[Extracted information]

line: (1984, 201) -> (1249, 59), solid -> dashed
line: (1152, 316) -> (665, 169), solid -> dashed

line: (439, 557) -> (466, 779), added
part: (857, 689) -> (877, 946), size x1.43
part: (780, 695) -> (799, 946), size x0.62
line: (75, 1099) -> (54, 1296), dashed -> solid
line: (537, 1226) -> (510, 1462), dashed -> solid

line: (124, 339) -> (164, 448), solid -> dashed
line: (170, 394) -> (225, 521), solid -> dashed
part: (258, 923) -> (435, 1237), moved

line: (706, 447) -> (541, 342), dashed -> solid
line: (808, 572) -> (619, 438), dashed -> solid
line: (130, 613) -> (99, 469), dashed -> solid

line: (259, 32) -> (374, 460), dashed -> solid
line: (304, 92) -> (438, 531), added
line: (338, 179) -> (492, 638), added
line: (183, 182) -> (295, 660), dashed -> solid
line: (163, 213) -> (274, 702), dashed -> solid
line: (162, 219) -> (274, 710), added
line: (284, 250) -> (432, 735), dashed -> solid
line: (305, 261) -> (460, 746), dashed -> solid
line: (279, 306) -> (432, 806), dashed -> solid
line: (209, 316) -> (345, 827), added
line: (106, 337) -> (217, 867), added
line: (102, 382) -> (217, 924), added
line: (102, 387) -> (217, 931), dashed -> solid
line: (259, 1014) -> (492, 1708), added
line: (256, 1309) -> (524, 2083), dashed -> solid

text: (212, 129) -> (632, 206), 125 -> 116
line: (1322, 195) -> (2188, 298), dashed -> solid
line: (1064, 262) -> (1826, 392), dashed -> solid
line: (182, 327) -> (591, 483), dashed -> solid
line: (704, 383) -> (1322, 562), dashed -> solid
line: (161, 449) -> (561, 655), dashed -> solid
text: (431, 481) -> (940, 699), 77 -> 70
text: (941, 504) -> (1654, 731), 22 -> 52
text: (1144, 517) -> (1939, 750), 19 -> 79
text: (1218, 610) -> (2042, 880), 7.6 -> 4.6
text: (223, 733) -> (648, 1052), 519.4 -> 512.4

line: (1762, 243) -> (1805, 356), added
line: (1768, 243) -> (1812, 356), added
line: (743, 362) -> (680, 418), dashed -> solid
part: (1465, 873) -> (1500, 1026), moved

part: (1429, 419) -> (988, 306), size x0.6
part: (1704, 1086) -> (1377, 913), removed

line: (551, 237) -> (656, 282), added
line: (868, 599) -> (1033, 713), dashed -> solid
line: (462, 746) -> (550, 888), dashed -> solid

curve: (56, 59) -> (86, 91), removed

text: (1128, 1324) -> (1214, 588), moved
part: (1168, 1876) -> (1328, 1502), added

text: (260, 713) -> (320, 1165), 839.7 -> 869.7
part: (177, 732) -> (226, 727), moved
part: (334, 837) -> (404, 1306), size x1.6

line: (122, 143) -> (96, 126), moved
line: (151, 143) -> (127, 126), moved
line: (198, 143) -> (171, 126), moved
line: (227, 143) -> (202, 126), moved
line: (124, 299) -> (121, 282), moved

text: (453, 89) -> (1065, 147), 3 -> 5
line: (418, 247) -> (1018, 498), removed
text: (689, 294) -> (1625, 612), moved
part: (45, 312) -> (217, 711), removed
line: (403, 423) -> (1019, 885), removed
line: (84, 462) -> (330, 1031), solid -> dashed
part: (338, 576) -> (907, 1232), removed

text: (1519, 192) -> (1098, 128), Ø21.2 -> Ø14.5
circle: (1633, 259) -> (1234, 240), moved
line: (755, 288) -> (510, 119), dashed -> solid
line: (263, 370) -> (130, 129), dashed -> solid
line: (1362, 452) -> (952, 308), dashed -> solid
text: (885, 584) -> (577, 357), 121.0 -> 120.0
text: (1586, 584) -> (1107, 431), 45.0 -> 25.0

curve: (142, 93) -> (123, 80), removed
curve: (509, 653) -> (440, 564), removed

[/Extracted information]

> **What is expected**
Would you copy all lines in the records where the string "size" appears?

> **Result for this exercise**
part: (857, 689) -> (877, 946), size x1.43
part: (780, 695) -> (799, 946), size x0.62
part: (1429, 419) -> (988, 306), size x0.6
part: (334, 837) -> (404, 1306), size x1.6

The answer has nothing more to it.